In contrast to the prototype, the forced de-energization of the contacts of the vacuum switch is carried out in the proposed device not at the end of the contact dilution process, but at the very beginning, starting from the moment immediately preceding their dilution. After the cessation of the current pause, the gap formed between the breakable contacts of the vacuum circuit breaker is still too small to ensure the electrical strength of the gap at an extremely high value that is restored at the gap

760224

five

voltage. The electric field strength in the intercontact gap very quickly reaches a value sufficient to provide a field emission from the negative electrode, which could cause a breakdown intercontact pro- mezhutka ₅ and vacuum arc occurrence. However, to prevent this from occurring, an emitted c. Contact with a negative potential is applied by the autoelectrons using the focusing field in the form of an annular beam through a hole in the center of the other contact, which is at a positive potential, into the transit space where they are braked and fall on the collector, having low energy, without causing a breakdown of the contact gap and the occurrence of a vacuum arc. Thus, the current of the inductive drive first flows through the closed contacts 6 and 7, then transferred to the bypass circuit, and after turning off the bypass circuit it flows again through the switch in the form of 20 electron current between contact 6 and the collector 9. The absence of a vacuum arc makes it possible to dramatically increase the period service vacuum switch and bring it closer to the service life of electronic vacuum devices, because it eliminates the main cause of the destruction of the contact surface, the appearance of craters, cavities, microcracks, etc. To In addition, the advantages of the proposed device include the small stroke of the movable contact and the associated reduction in the weight and dimensional characteristics of the switch actuator.

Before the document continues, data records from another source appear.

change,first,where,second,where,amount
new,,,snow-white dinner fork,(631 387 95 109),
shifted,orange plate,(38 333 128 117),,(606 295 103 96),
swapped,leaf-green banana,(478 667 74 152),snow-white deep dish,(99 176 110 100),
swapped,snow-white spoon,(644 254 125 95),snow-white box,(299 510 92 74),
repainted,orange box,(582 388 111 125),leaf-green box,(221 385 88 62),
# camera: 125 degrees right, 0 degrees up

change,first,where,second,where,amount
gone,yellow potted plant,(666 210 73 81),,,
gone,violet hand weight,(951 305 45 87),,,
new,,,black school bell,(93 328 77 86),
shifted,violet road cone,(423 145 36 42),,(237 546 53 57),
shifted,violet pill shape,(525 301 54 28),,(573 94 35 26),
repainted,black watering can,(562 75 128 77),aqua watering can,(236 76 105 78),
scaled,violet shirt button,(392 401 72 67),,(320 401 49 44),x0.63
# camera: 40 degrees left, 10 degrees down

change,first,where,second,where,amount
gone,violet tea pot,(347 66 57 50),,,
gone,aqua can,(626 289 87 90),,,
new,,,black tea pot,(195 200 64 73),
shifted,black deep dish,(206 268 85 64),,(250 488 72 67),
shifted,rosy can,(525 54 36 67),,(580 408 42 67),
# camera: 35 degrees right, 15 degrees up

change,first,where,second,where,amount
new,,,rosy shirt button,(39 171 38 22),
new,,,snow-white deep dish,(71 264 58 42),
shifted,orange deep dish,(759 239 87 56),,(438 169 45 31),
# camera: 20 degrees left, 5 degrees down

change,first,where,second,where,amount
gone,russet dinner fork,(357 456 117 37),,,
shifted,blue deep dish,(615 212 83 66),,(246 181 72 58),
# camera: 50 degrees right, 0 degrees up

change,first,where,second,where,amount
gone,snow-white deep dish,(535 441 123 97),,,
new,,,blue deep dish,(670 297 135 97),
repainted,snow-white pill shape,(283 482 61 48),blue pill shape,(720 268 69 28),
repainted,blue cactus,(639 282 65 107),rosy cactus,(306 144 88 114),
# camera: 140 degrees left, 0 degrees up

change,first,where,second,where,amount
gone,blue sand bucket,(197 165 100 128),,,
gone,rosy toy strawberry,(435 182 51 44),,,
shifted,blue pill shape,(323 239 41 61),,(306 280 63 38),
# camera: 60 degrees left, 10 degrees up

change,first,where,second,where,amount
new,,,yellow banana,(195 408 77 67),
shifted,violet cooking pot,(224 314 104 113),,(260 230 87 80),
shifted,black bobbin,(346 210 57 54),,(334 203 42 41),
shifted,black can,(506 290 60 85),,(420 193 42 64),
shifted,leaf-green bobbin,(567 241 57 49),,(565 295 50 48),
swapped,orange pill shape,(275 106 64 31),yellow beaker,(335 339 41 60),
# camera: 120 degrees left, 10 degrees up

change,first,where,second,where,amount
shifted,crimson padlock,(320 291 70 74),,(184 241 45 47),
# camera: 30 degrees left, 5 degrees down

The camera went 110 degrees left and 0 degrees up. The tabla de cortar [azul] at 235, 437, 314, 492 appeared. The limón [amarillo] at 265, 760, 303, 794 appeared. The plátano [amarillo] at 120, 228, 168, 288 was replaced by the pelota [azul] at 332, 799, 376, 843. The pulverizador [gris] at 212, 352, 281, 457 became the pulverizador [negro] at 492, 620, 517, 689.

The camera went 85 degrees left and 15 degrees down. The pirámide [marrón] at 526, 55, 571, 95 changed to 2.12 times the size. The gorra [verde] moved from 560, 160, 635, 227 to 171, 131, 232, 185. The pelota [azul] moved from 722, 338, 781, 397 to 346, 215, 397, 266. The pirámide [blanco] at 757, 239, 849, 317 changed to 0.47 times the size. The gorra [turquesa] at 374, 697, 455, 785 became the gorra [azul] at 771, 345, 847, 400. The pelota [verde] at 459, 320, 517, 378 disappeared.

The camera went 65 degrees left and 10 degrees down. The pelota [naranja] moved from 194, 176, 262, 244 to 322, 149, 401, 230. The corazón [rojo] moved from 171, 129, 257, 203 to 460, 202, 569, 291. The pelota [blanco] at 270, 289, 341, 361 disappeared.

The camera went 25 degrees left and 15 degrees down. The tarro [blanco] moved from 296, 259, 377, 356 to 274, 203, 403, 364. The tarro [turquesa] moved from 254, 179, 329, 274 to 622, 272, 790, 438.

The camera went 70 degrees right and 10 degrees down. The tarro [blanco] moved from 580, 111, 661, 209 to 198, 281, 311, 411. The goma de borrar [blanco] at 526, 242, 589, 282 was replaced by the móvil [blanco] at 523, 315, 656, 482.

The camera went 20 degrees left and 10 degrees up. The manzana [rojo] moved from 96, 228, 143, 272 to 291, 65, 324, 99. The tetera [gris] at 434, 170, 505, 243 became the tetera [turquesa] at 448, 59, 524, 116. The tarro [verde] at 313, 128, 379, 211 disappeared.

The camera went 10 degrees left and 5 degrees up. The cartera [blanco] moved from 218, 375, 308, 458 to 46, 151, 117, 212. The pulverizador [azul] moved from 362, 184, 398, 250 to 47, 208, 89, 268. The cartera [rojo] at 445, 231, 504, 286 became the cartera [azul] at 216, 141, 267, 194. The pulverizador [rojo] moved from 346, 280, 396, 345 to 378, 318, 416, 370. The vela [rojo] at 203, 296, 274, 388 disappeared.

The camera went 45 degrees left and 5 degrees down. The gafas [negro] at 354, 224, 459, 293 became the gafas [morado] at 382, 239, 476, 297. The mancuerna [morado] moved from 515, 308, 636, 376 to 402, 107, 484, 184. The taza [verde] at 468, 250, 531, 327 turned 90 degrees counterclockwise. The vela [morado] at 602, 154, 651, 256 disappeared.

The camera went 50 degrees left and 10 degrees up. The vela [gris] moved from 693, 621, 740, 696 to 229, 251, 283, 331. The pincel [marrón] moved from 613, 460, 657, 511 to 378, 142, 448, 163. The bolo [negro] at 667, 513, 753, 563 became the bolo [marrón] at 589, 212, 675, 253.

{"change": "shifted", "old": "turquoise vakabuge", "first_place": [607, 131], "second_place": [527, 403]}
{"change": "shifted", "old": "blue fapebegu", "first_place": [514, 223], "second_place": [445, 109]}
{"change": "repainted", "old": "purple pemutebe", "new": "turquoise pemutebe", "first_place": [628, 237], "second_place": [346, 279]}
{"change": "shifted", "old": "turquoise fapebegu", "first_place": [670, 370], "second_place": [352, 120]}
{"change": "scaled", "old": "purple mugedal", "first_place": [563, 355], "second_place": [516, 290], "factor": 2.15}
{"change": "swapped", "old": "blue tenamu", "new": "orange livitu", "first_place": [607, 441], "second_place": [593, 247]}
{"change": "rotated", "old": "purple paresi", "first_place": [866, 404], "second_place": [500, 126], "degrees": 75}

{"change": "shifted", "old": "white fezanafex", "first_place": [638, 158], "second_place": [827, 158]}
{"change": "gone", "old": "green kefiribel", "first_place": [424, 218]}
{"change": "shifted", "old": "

This is due to the fact that there is no need to separate contacts over a long distance,

as in the prototype, providing full restoration of the electrical strength of the contact gap after the extinction of the vacuum arc. In the proposed device, it is sufficient to dissolve the contacts a relatively small distance, at which the possibility of pulling and transporting the emitted electrons by means of a focusing magnetic field in the span space, bypassing the second contact, which plays the role of an accelerating electrode, is already provided.

Claims (1)

Claim Vacuum switch for switching the energy of an inductive drive containing movable and fixed contacts located inside the insulating body, the working parts of which are made in the form of coaxially arranged conical surfaces with a hole in the middle of one of them, and outside the body an inductance coil, characterized in that increase the service life of the switch and its reliability, it is equipped with a metal collector, placed inside the housing coaxially with the contacts so that the fixed contact m with a central hole is disposed between the movable contact and the collector.